SQL DBA Insights: TSQL Tuning Tips

Introduction:

This Chapter will provide the overview of Query Optimization in SQL Server.

Objective:

After completing this chapter you will be able to:

· Identify the Query which needs to be tuned.

· Things which you need to keep in mind while optimizing a Query.

· How to optimize the Query.

Optimizing Query Performance

1. Comparison on same data types. Make sure that you are performing the comparison on same data types. Otherwise Sql server will perform Implicit Conversion to match the datatypes, for which the query will go for a table scan instead of index seek.

2. Use Correlated Subqueries rather than using Subqueries without Correlation to the Outer Query. An uncorrelated subquery is executed only once per query execution and returns only one value. Correlated subqueries include a reference to the outer query. Typically, this reference is used to filter the correlated subquery. A correlated subquery is typically good for performance when used in combination with the EXISTS operator to filter the outer query. Ex. As below /*Non Correlated query */ SELECT dept_id, dept_name FROM dept WHERE dept_id IN (SELECT dept_id FROM employee); /*Correlated query*/ SELECT a.dept_id, a.dept_name FROM dept a WHERE a.dept_id IN (SELECT b.dept_id FROM employee b WHERE a.dept_id= b.dept_id);

3. Scalar and Table-Valued User-Defined Function A Scalar User-Defined Function that returns a single value. This type of function can significantly degrade performance. The reason is this is that these functions are not expanded and optimized into the main query plan by the query optimizer, but they are rather just called from the execution plan. This also means that the cost of whatever is done inside the function is not included in the cost estimates found in graphical execution plan for the query. This same problem occurs for the output of the SET STATISTICS IO ON statement, which will contain no references to what is done inside the UDF. Table-Valued User-Defined Function is actually just a view that can accept parameters. It is optimized in the same way as a view or any select statement would be.

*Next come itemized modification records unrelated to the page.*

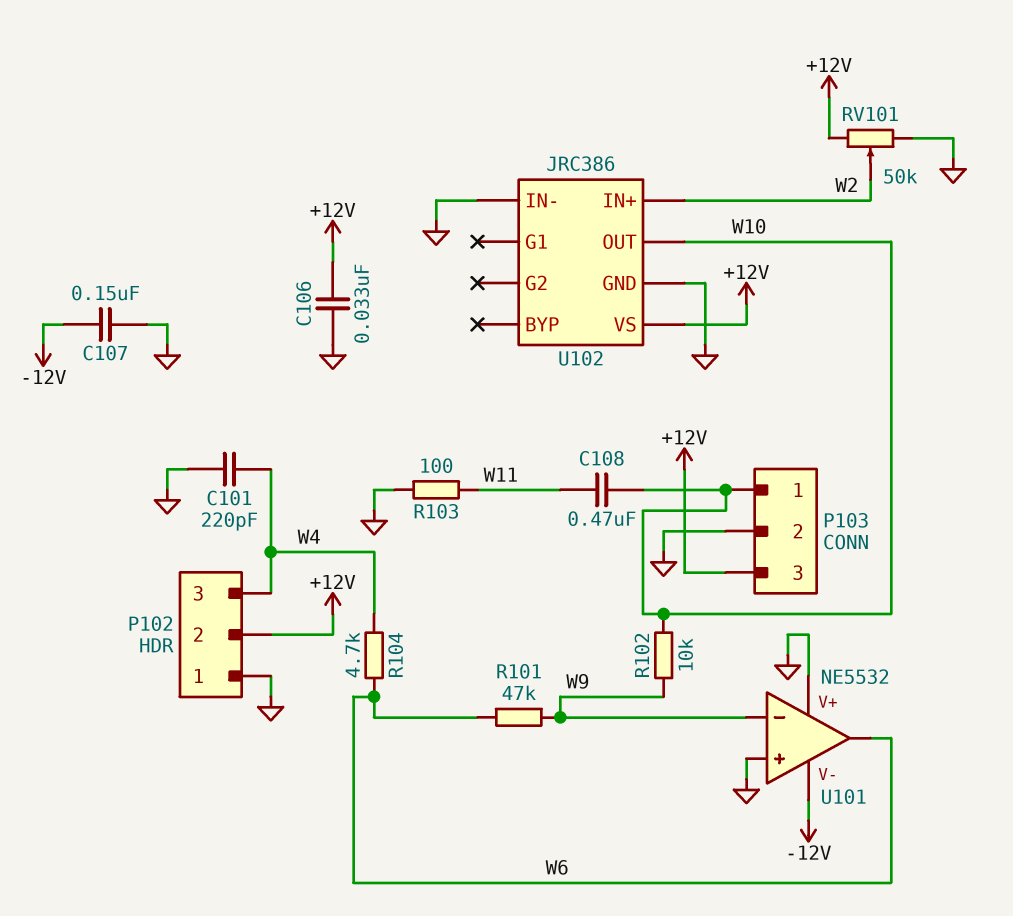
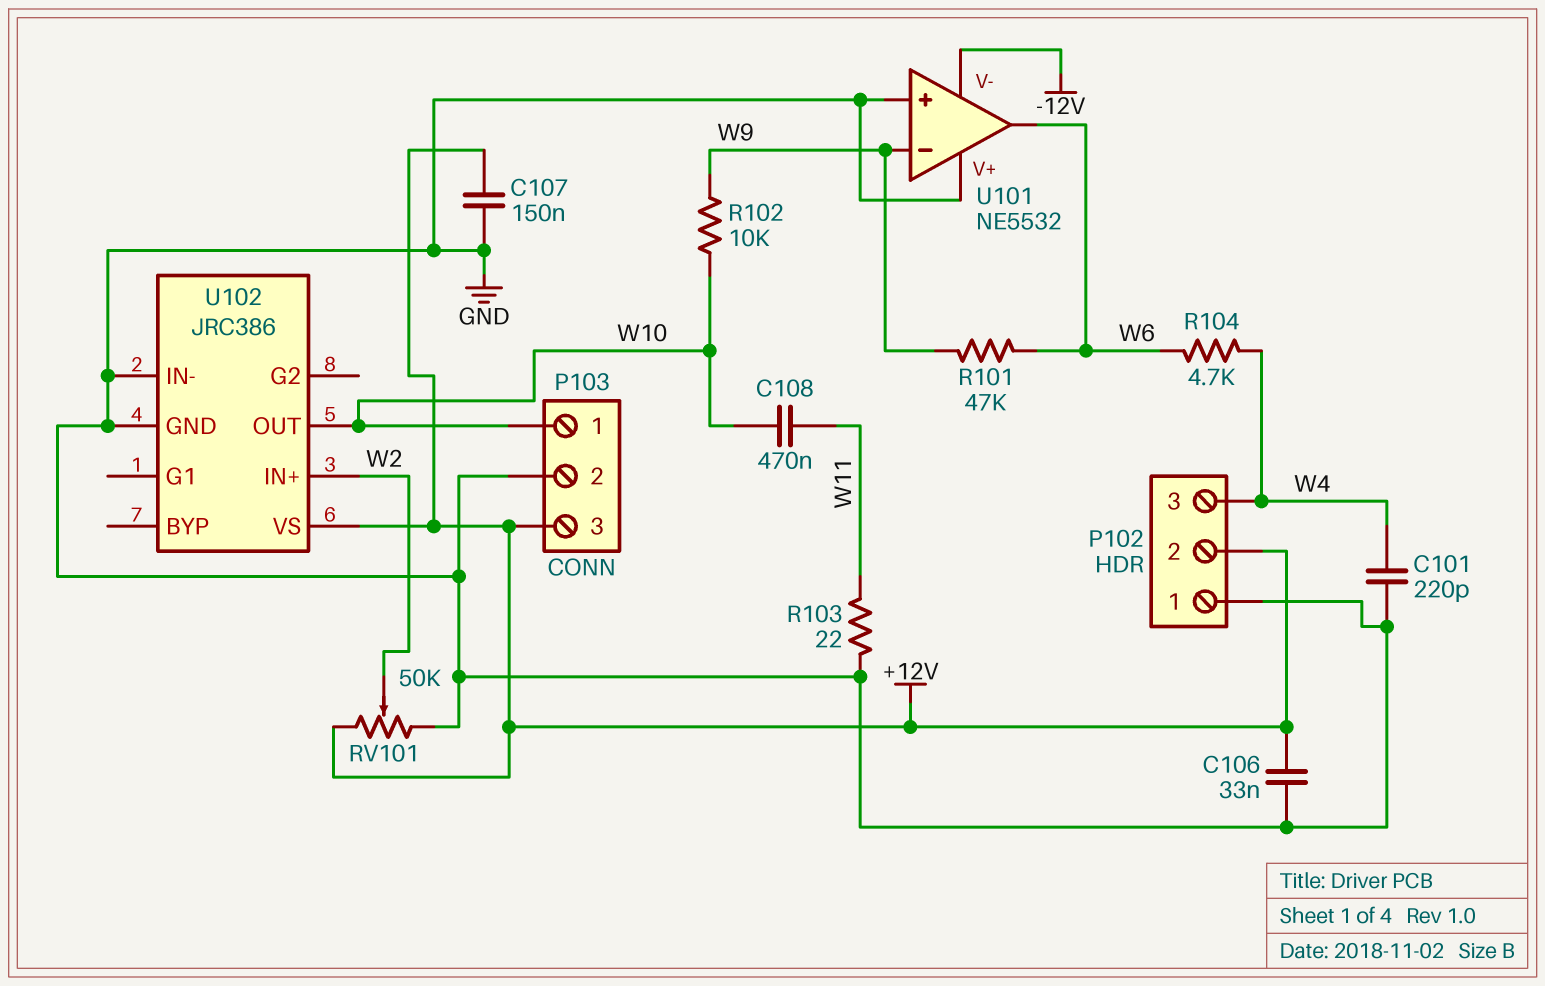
C107: 150nF (-12V, GND) -> 150nF (+12V, GND)
R103: 100 (GND, W11) -> 22 (GND, W11)

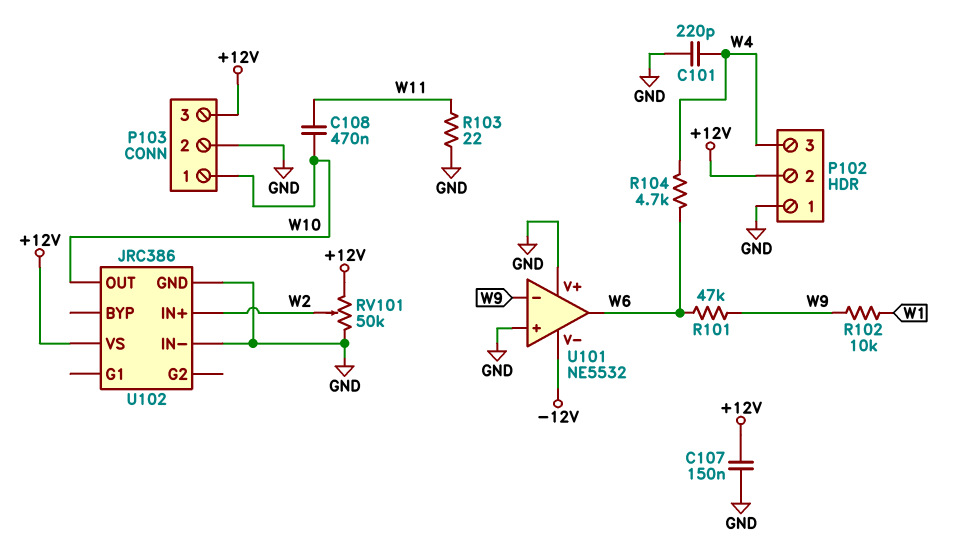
C106: 33nF (+12V, GND) -> none
R102: 10k (W9, W10) -> 10k (W1, W9)

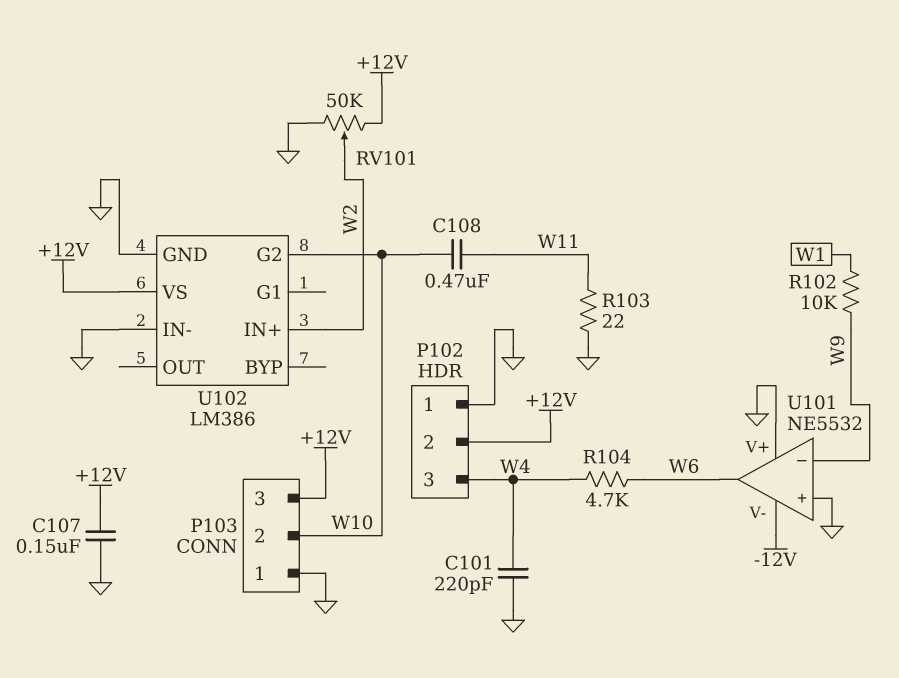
P103 pin 1: W10 -> GND
P103 pin 2: GND -> W10
R101: 47k (W6, W9) -> none
U102: JRC386 -> LM386
U102 pin G2: none -> W10
U102 pin OUT: W10 -> none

4. Use Derived Table Instead of using temporary tables, consider using a derived table to reduce I/O and boost your application's performance. A derived table is the result set from a SELECT statement is used as a table from which the outer SELECT statement selects its data. Consider the following query to find the second highest salary from Employees table: SELECT MIN(Salary) FROM Employees WHERE EmpID IN ( SELECT TOP 2 EmpID FROM Employees ORDER BY Salary DESC); The same query can be re-written using a derived table as shown below, and it performs twice as fast as the above query: SELECT MIN(Salary) FROM ( SELECT TOP 2 Salary FROM Employees ORDER BY Salary DESC ) AS A

5. Use Table Variable rather than Temp Table A table variable and all associated data is stored in memory. . However, if the amount of data placed into the table variable causes it to require more storage space than is available in memory, the overflow will be spooled to disk within tempdb. Consider using a table variable instead of creating a temporary table. Advantages are: - -Table variable is faster. -Requires less locking. - Requires less resource. - Table variables found in stored procedure. - result in fewer compilations (than when using temporary tables). N.B. In some cases temp table gives better performance (where we have to deal with large amount of data, temp table will perform better).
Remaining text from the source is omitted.